Private Equity enthusiasts might want to have a read about the fun, fun, fun that happened to Debenhams under their time under PE control - and note that 12,000 people have just lost their jobs in the lingering aftermath.

Company I worked for sold to PE in 2015. We were family owned and were punching the air when we got that deal over the line after putting years of work into it.

We were a decent sized company with 5,000+ employees but with a very lean head office cost base with a lot of the value tied up inside the heads of the management team. 

The PE guys installed new senior management with experience that would have looked appropriate from a quick cv review but was effectively putting guys from Tesco in charge of an over grown market trader. They didn't have a clue how this sort of business really worked. Sales went down, margins went down, overheads rocketed. We went into administration and then liquidation in 2018 with all jobs lost.

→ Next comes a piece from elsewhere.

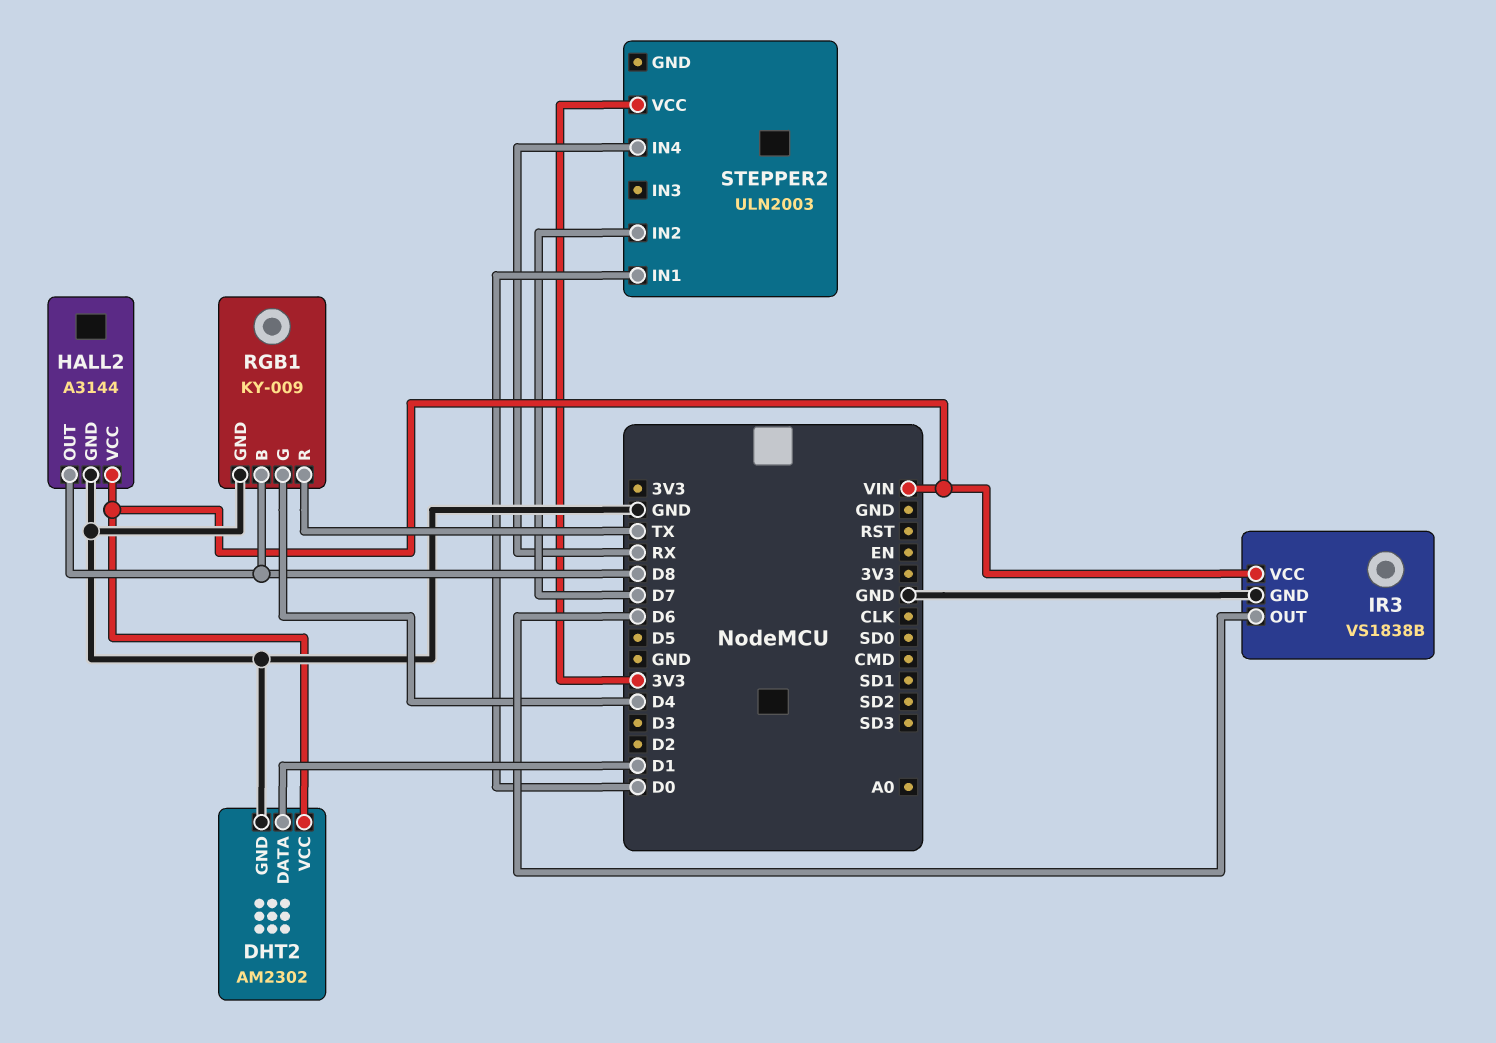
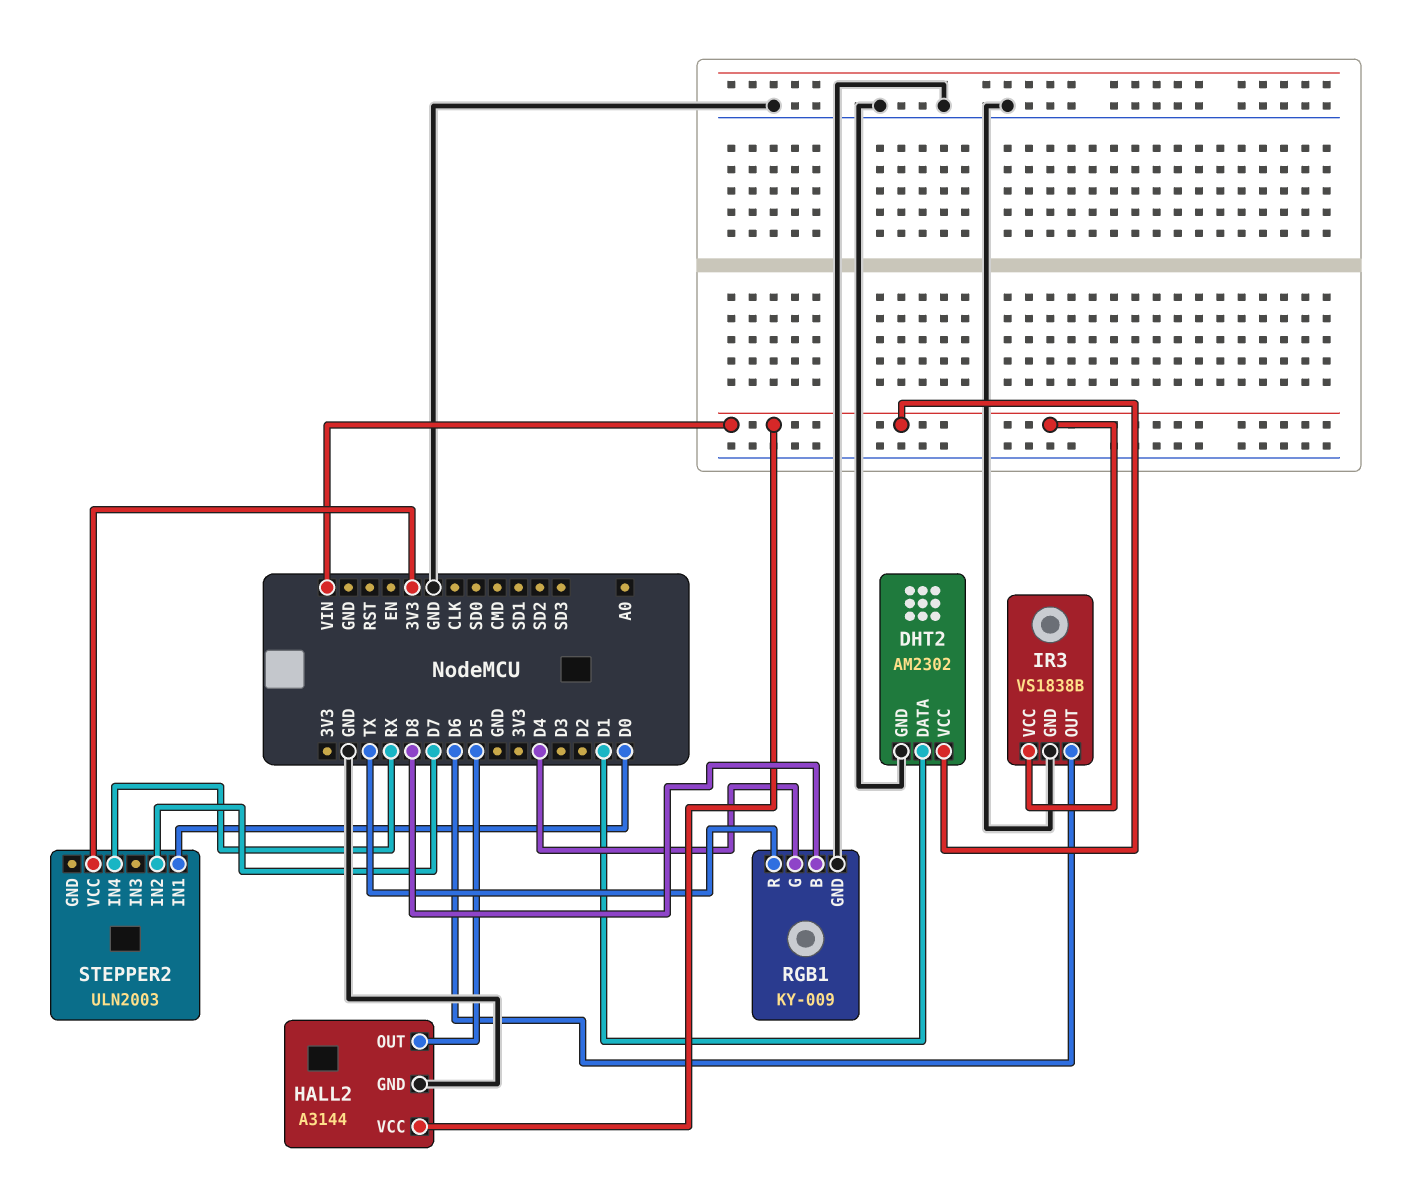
HALL2 pin OUT: D8 -> D5

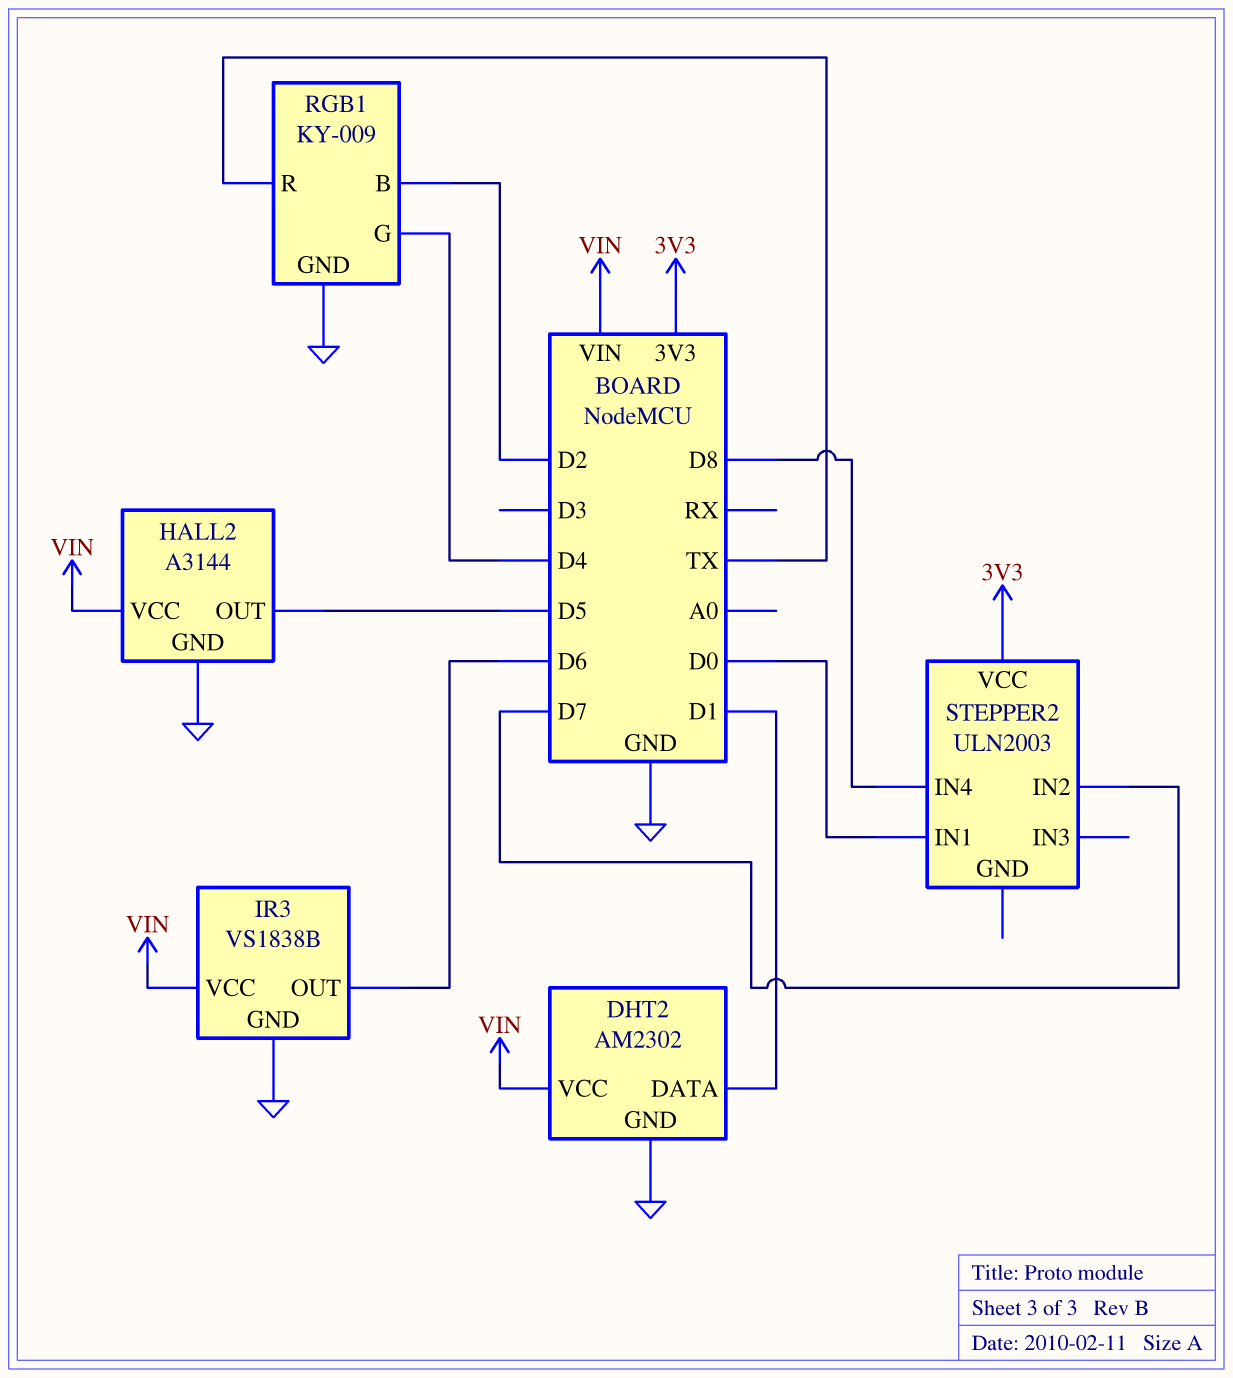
RGB1 pin B: D8 -> D2
STEPPER2 pin IN4: RX -> D8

My learning from dealing with the PE guys was that they were earnest enough, were happy to throw resource at things when there were problems but simply didn't have the nuance to understand anything which deviated from textbook business.

We were a company which sometimes lived on the margins legally and ethically and where quick decisions were needed from the top to buy or spend or to sack people; but that wasn't well suited to the PE approach. They effectively put a straightjacket on us which made it corporately acceptable but which took away a chunk of what made the business successful and put in place management who never got to grips with a very specific sort of trading.

In Super League I see 12 little businesses like that, but on steroids. At least the company I worked for had rational customers. 

There's no expertise you could deploy that tells you how to run a niche regional sport more effectively. We see this with Elstone tinkering with logos and social media strategies. Yes it's helpful but it's so marginal. You need to understand why people are rugby league fans and why people aren't rugby league fans. You need to deal with emotion and resentment of your product from inside and outside your customer base. 

Ultimately it comes back to the same thing - what would rugby league get from PE involvement, what demands (including extra overhead spend on regular reporting to them) would they have for being involved and what happens when if we as a sport don't deliver what they want? We'd need to be very clear on all that before getting close to going to bed with them.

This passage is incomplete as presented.